Eine Frau ist eine Frau ist eine Frau … — Weibliche Sicht

Katrin Freisager · Nadia, 1995; Pipilotti, 1995, Farbfotografien auf Aluminium, je 167 x 82 cm, Aargauer Kunsthaus, Aarau / Depositum der Sammlung Andreas Züst. Foto: Zoe Tempest

Katrin Freisager · Nadia, 1995; Pipilotti, 1995, Farbfotografien auf Aluminium, je 167 x 82 cm, Aargauer Kunsthaus, Aarau / Depositum der Sammlung Andreas Züst. Foto: Zoe Tempest

Besprechung

Anhand von Werken von rund vierzig Künstlerinnen nähert sich die Gastkuratorin Elisabeth Bronfen im Aargauer Kunsthaus der Kunstgeschichte der weiblichen Kreativität in formal-ästhetischer Hinsicht. Befragt wird ihr Einfluss auf die Kunstströmungen wie auch die Erinnerungskultur.

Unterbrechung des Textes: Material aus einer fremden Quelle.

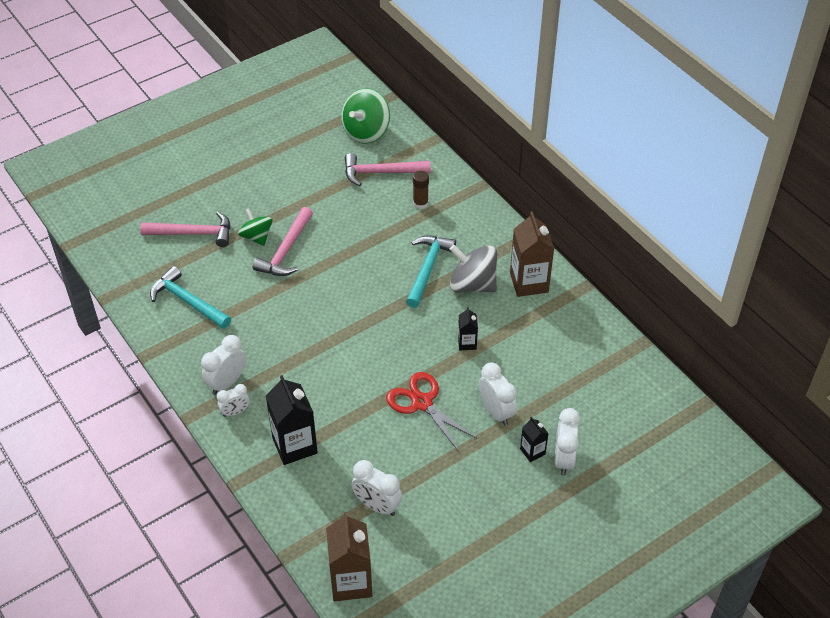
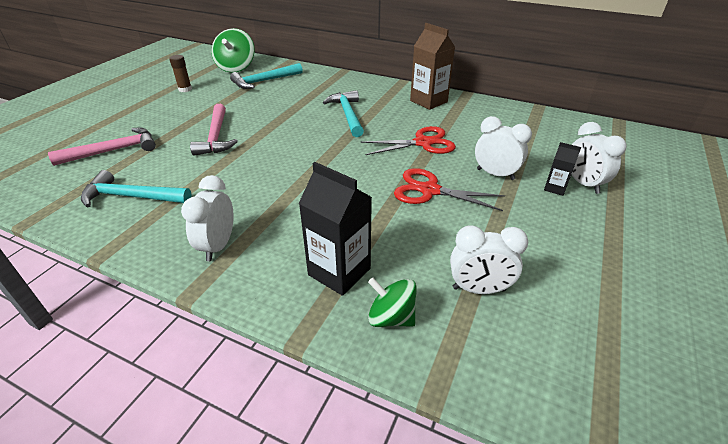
camera: 30 degrees left, 10 degrees down
(235, 412) = (246, 268): white clock -> none
(256, 237) = (181, 136): green spinning top -> green spinning top (391, 317)
(351, 582) = (538, 390): brown carton -> none
(381, 172) = (264, 81): pink hammer -> turquoise hammer
(420, 203) = (308, 87): brown glue stick -> brown glue stick (185, 89)
(467, 343) = (423, 143): black carton -> red scissors
(472, 284) = (390, 113): grey spinning top -> none

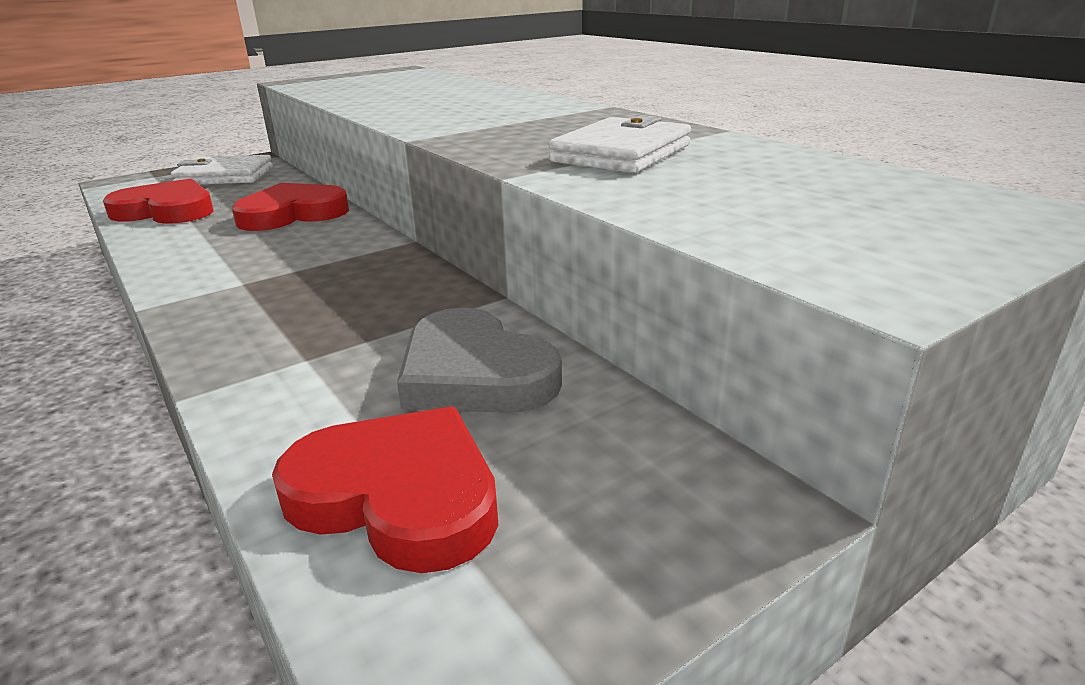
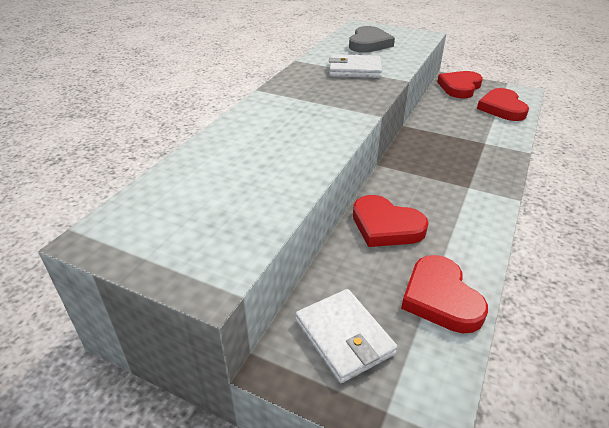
camera: 120 degrees left, 10 degrees up
(474, 374) = (452, 115): grey heart -> grey heart (369, 43)
(648, 486) = (460, 87): none -> red heart

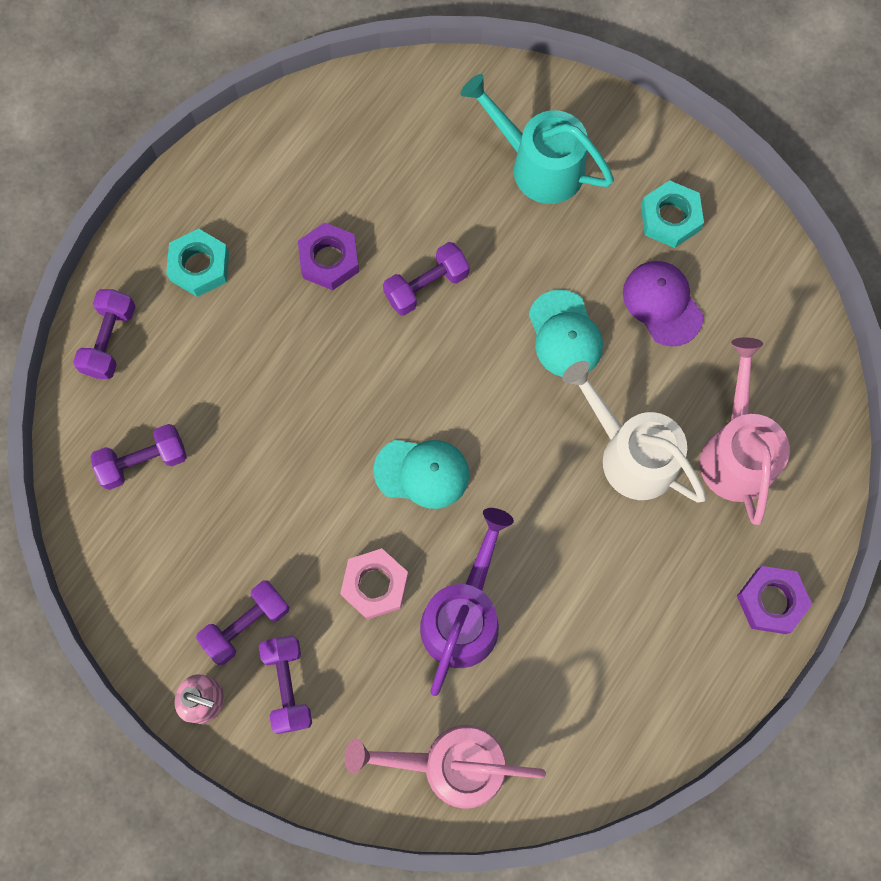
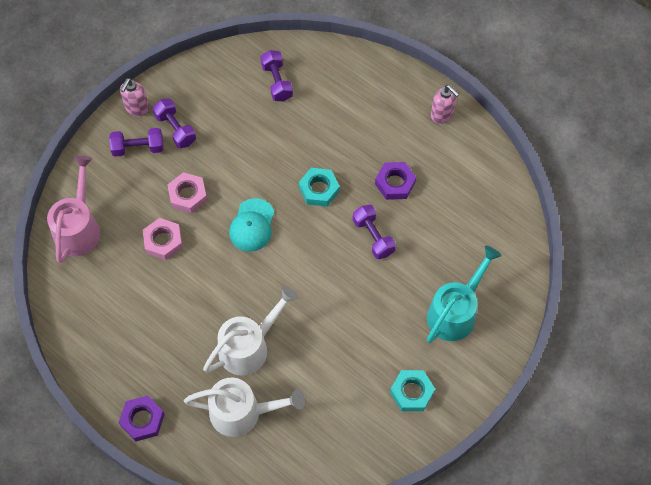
camera: 95 degrees right, 10 degrees down
(110, 340) = (352, 67): purple dumbbell -> none
(199, 196) = (442, 115): none -> pink soap dispenser
(199, 266) = (395, 113): turquoise nut -> turquoise nut (319, 189)
(464, 614) = (163, 241): purple watering can -> pink nut
(565, 334) = (333, 316): turquoise cap -> none
(662, 303) = (349, 379): purple cap -> none
(736, 450) = (243, 412): pink watering can -> white watering can

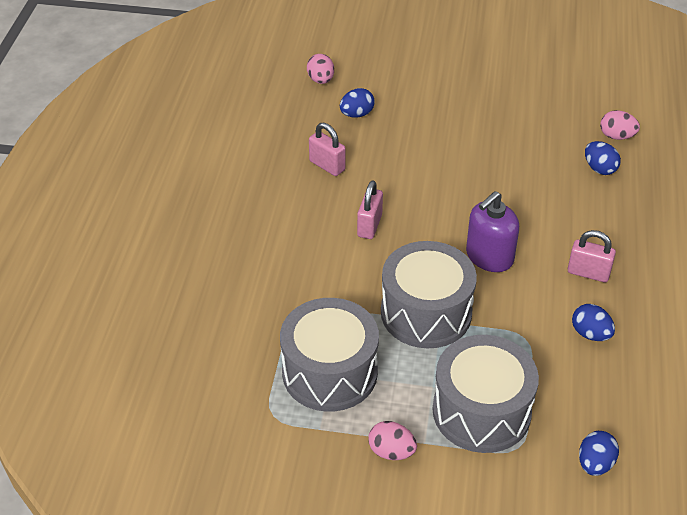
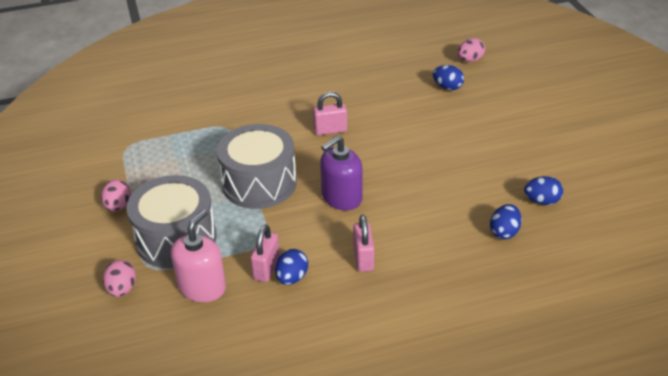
camera: 65 degrees right, 5 degrees down
(327, 166) = (378, 92): pink padlock -> pink padlock (266, 268)
(330, 372) = (176, 157): grey drum -> none
(489, 257) = (341, 198): purple soap dispenser -> purple soap dispenser turned 60 degrees counterclockwise
(571, 409) = (202, 287): none -> pink soap dispenser
(595, 464) = (152, 315): blue egg -> blue egg (541, 201)
(616, 136) = (560, 231): pink egg -> pink egg (122, 289)

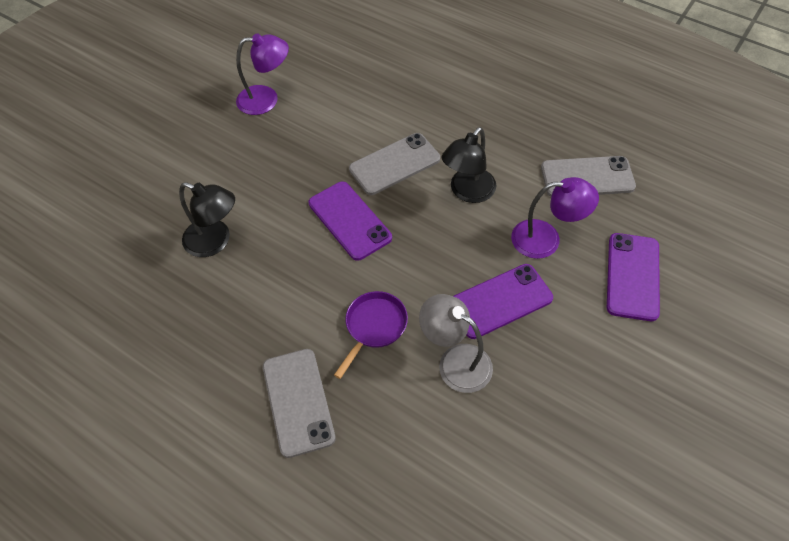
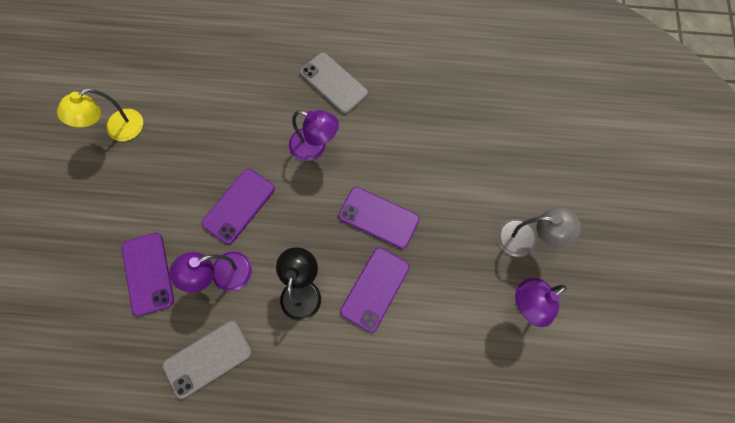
camera: 150 degrees right, 15 degrees up
(215, 241) = (460, 154): black lamp -> none
(374, 327) = (315, 147): purple pan -> purple lamp
(394, 164) = (375, 289): grey phone -> purple phone
(455, 361) = (251, 150): grey lamp -> grey lamp (525, 239)
(637, 484) = (117, 129): none -> yellow lamp

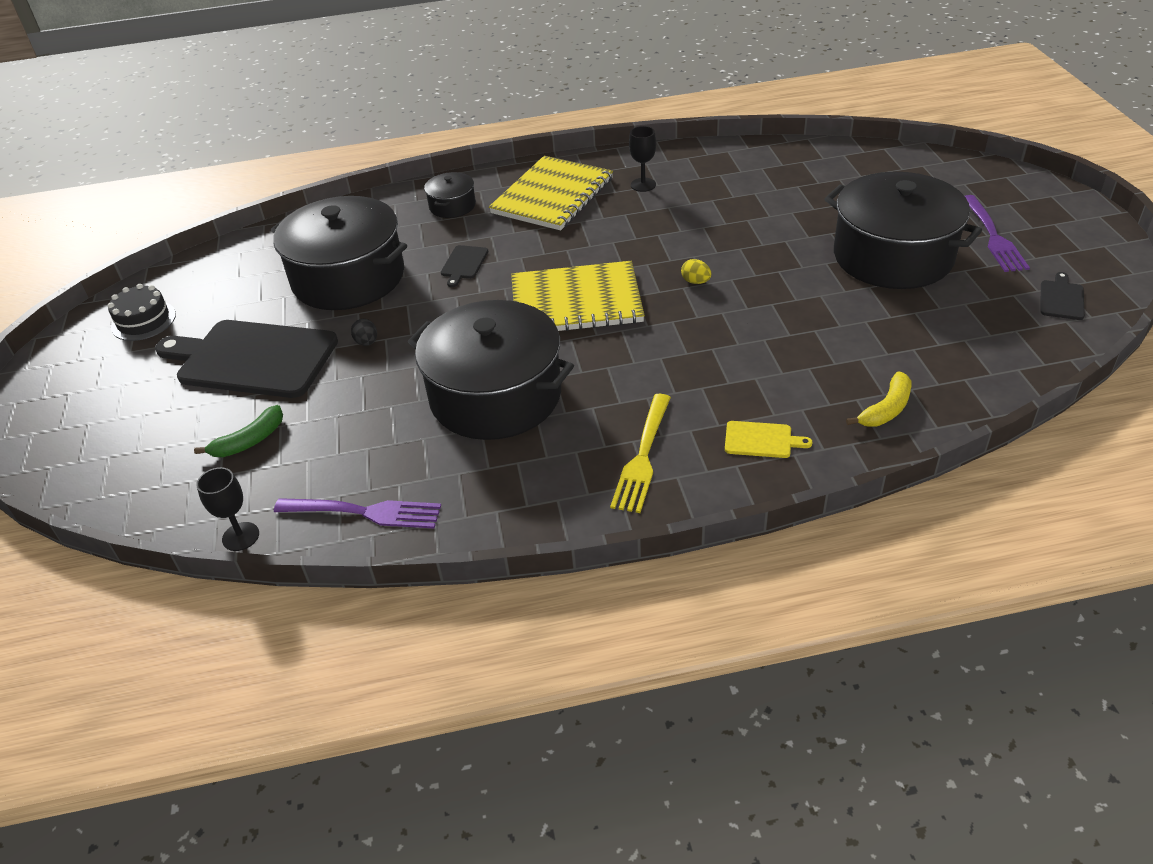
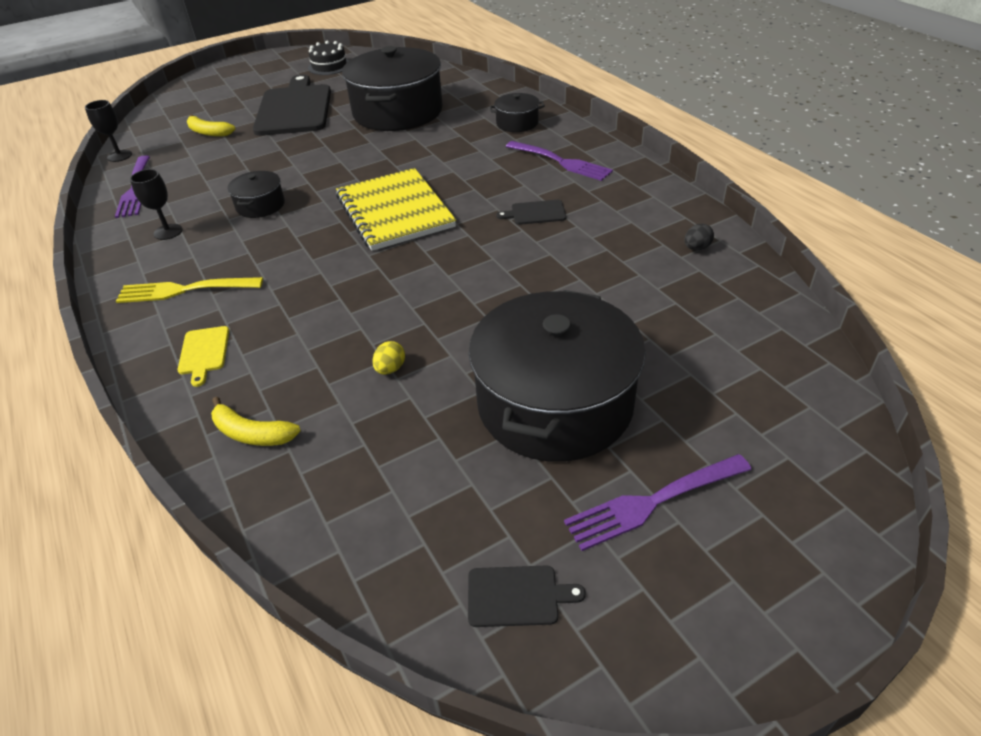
camera: 70 degrees right, 0 degrees up
(249, 441) = (209, 132): green banana -> yellow banana
(367, 342) = (319, 140): black egg -> black egg (696, 248)
(464, 264) = (433, 149): black cutting board -> black cutting board (535, 213)
(495, 396) = (260, 205): black pot -> black pot, size x0.45
(552, 196) = (560, 162): yellow notebook -> purple fork
(643, 185) = (610, 203): black goblet -> black goblet (168, 232)
(695, 282) = (447, 268): yellow egg -> yellow egg (390, 369)

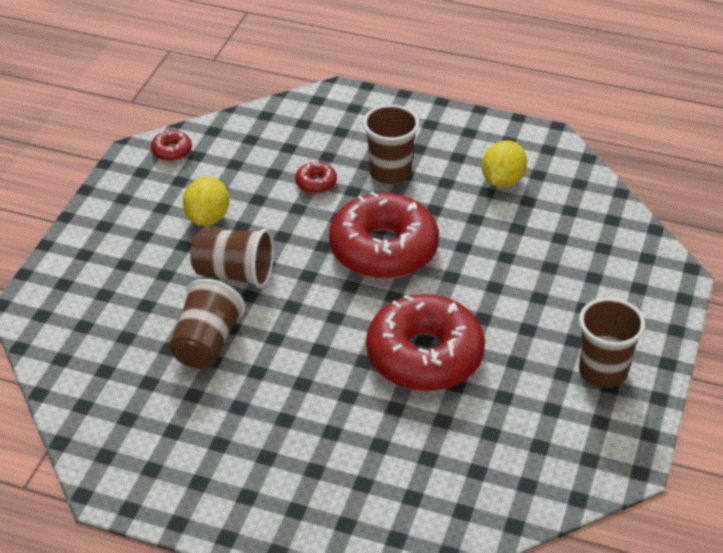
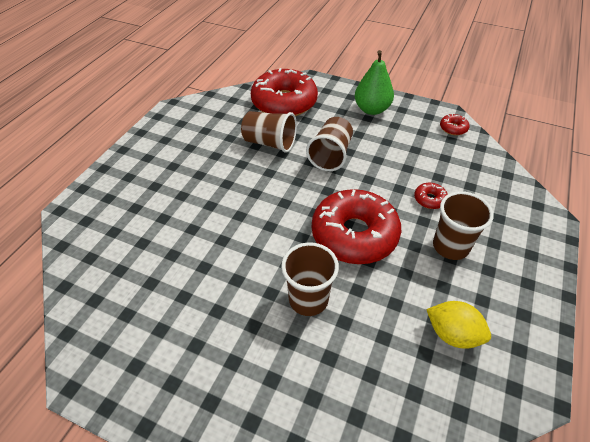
camera: 95 degrees right, 5 degrees up
(122, 230) = (371, 109): none -> green pear
(207, 218) = (385, 144): yellow lemon -> none
(424, 356) = (237, 250): red donut -> red donut (284, 102)
(602, 372) = (189, 380): brown cup -> brown cup (308, 299)

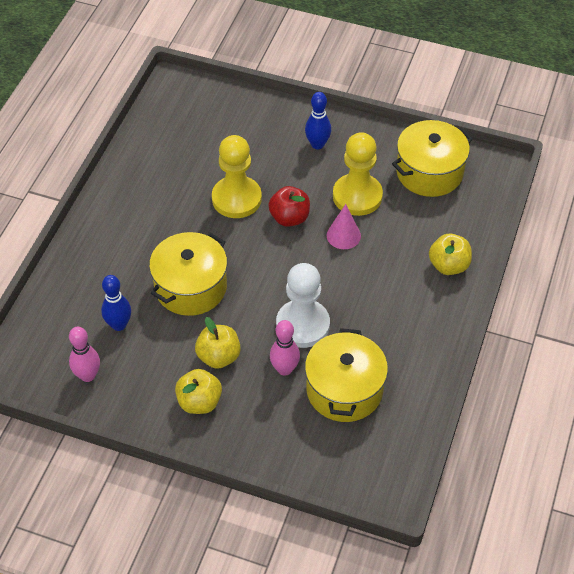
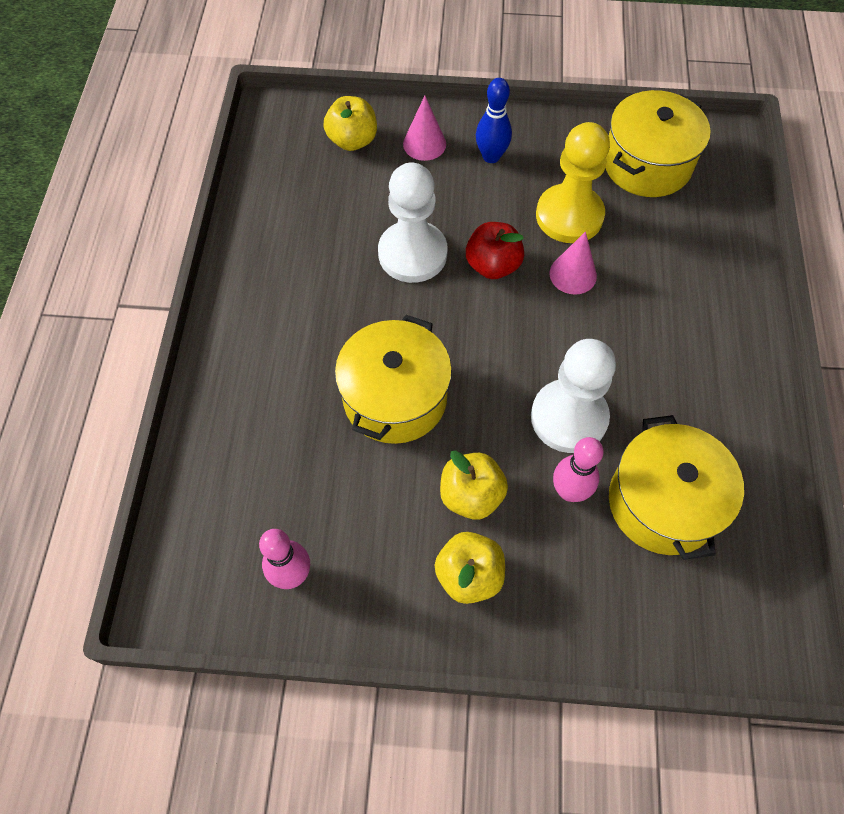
camera: 15 degrees left, 10 degrees up
(119, 325) = (312, 481): blue bowling pin -> none
(236, 199) = (412, 254): yellow pawn -> white pawn
(273, 126) = (424, 144): none -> pink cone
(448, 265) = (724, 286): yellow apple -> yellow apple (352, 140)

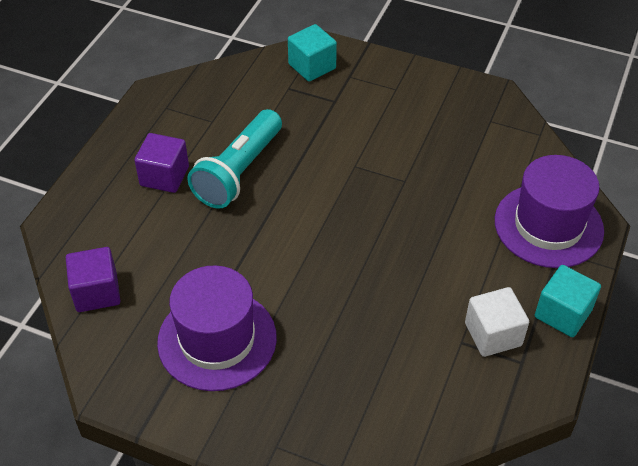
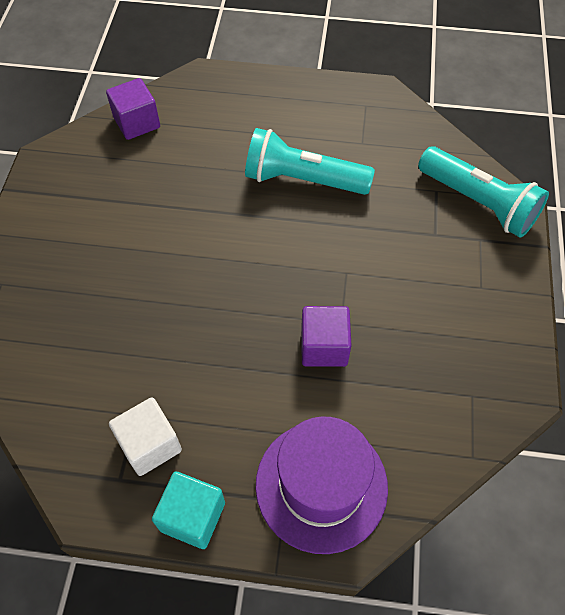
camera: 75 degrees right, 10 degrees up
(164, 176) = (278, 128): purple cube -> purple cube (324, 347)
(217, 339) = (103, 214): purple hat -> none
(312, 66) = (478, 203): turquoise cube -> turquoise flashlight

Eine Frau ist eine Frau ist eine Frau … — Weibliche Sicht

Aarau — Monografische Ausstellungen von Künstlerinnen liegen seit den letzten Jahren im Trend. Ausgehend von der hauseigenen Sammlung bietet das Aargauer Kunsthaus nun eine Übersichtsschau zum weiblichen Kunstschaffen der 1970er- bis 1990er-Jahre. Der etwas irritierende Titel ‹Eine Frau ist eine Frau ist eine Frau …› versammelt eine breite Palette von Werken von Künstlerinnen von Louise Bourgeois und Sonja Sekula über Heidi Bucher bis zu Rosina Kuhn, Cécile Hummel oder Muda ­Mathis – der sogenannten zweiten Welle der Frauenbewegung. Ihre Dekonstruktionen des «typisch Weiblichen» sind kategorisiert in Körperbilder, Interieurs, Selbstbildnisse, Pop-Art und surreale Aspekte.
«Mit einem vom feministischen Diskurs um sexuelle Differenz geschärften Blick» auf die Werke von Künstlerinnen beleuchtet die Kulturwissenschaftlerin Elisabeth Bronfen als Gastkuratorin die Eigenart der schweizerischen Klassischen Moderne und Postmoderne. Jenseits von normativen oder erotisch aufgeladenen Bildern des «Frauseins» unter einem männlichen Blick werden so ungewohnte Bildwelten, konträre künstlerische Arbeitsweisen und ihr ungeheurer Facettenreichtum durchforstet. Der Rundgang wird mit beeindruckenden Fotoarbeiten des eigenen Körpers eröffnet: Prominent wirken Hannah Villigers plastische Körperteile, Katrin Freisagers spärlich bekleidete, selbstbewusst dreinschauende Frauenfiguren. Dazu gesellt sich Marianne Müller, die sich als weibliche Junggesellenmaschine inszeniert. In krassem Gegensatz zu dieser fulminant gefeierten Körperlichkeit verorten sich Visualisierungen des sich auflösenden Körpers in atmosphärisch dichten Bildwelten. So in den fast immateriell wirkenden Bildchiffren von Leiko Ikemura, die das Unsagbare formulieren. Mit Inbrunst unterwandert Miriam Cahn typisch weibliche Selbstdarstellungen in ‹Morgengrauen›. Ebenso Klaudia Schifferle, wenn sie sich im starken Doppelpor-trät ‹Fräulein Wunderbar› mit verzerrt wirkenden Gesichtszügen darstellt.
Eine Entdeckung ist Doris Stauffer, Mitbegründerin der F+F-Schule für Kunst und Design 1971 und der Frauenbefreiungsbewegung (FBB) 1969. Ihre Assemblagen und ihre «Hexenkurse» bildeten einen subversiven Kommentar zur damaligen eingeschränkten weiblichen Lebenswelt. Damit übte und übt sie eine weitreichende Wirkung auf nachfolgende Generationen aus.